A joint venture (JV) led by Terramin Australia is to invest an estimated $150 million to develop a world-scale zinc mine on the Oued Amizour concession in the northeast.

The Western Mediterranean Zinc (WMZ) JV, which also includes Entreprise Nationale des Produits Miniers Non-Ferreux et des Substances Utiles (Enof) and Office National de Recherche Geologique et Miniere (ORGM), expects to invest up to $15 million by the end of 2007 to survey the Tala Hamza deposit, which is estimated to contain at least 50 million tonnes of zinc and is thought to be one of the largest zinc deposits in the Euro-Mediterannean area.

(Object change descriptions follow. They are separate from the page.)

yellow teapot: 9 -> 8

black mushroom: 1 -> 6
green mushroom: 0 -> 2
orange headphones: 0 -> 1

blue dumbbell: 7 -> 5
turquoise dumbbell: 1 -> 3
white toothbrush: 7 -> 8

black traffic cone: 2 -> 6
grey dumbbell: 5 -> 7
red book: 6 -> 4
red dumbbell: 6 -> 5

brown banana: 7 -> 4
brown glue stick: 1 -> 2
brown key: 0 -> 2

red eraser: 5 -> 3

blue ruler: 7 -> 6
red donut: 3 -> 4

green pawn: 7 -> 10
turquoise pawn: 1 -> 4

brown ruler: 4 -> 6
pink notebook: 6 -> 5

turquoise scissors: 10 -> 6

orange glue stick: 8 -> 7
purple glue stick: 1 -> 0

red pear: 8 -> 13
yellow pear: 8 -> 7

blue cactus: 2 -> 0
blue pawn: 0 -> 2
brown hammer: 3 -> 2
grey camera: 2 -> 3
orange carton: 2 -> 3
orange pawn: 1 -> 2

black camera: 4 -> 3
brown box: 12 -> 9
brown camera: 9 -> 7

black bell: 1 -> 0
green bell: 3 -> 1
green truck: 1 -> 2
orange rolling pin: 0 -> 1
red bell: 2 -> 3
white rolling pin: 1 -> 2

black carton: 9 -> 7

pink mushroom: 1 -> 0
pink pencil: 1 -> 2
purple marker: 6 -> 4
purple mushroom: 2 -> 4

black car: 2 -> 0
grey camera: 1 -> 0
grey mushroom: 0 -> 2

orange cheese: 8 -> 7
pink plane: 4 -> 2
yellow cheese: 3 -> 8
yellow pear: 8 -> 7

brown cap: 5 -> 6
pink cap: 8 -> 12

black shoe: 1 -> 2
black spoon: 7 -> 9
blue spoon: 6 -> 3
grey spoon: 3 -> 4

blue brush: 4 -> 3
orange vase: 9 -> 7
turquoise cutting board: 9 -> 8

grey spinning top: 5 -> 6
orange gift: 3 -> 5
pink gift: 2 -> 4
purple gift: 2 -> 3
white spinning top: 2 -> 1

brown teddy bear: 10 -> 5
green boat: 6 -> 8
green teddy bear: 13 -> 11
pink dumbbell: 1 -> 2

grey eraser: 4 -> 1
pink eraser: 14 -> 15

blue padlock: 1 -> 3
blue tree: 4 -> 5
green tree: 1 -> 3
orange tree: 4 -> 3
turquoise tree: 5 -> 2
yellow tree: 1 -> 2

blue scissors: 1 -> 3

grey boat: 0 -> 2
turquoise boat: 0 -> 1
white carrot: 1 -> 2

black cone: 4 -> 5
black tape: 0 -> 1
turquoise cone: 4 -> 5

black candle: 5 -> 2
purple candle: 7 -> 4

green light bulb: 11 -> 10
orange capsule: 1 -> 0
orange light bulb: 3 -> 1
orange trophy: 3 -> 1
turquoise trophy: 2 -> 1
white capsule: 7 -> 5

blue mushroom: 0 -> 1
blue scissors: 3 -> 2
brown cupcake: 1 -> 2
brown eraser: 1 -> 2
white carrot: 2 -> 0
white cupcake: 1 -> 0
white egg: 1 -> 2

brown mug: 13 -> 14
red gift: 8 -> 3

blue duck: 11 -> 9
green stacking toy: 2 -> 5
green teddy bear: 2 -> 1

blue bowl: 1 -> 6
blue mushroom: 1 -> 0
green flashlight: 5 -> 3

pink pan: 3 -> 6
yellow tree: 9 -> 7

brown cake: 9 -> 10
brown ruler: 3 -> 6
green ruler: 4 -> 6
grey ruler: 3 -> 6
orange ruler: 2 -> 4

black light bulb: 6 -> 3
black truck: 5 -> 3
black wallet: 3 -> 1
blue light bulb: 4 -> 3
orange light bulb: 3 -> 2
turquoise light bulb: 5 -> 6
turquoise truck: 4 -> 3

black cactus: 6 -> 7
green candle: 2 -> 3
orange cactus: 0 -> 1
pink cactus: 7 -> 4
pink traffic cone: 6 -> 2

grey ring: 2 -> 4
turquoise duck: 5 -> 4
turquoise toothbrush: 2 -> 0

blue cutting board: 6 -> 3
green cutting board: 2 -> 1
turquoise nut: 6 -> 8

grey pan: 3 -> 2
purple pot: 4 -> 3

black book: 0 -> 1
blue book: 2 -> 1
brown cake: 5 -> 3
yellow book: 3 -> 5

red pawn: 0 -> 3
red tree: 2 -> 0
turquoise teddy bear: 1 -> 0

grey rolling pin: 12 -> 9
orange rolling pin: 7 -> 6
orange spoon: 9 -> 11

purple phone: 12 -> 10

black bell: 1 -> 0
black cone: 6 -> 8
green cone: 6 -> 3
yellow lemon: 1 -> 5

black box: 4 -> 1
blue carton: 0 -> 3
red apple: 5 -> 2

Negotiations with Oslo-based Aker Kvaerner are under way for the contract to carry out feasibility studies on the permit, with a tender set to be issued in the first quarter of 2007. Other prospective bidders include Canadian companies SNC Lavalin and Met-Chem. Following completion of the studies, WMZ will apply for a renewable mining licence on the concession.

Development of the identified Tala Hamza deposit will require a crushing plant with capacity of about 3 million tonnes a year

(t/y) to produce up to 400,000 t/y of zinc concentrate for export to Europe. The 12-18-month tunkey engineering, procurement and construction (EPC) contract is set to be awarded in late 2007, with construction to begin in early 2008. Initial capacity will be about 1.2 million t/y, increasing to 3 million t/y within 12-24 months. The project is estimated to have an initial lifespan of at least 20 years. The deposit also has extension potential of a further 23 million tonnes and a similar 50 million-tonne deposit nearby has yet to be tested.

WMZ is 65 per cent owned by Terramin. The UK’s Golder Associates is the consultant. The concession was awarded in February by Agence Nationale du Patrimoine Minier (ANPM) following approval from state privatisation council Conseil des Participations de l’Etat (CPE).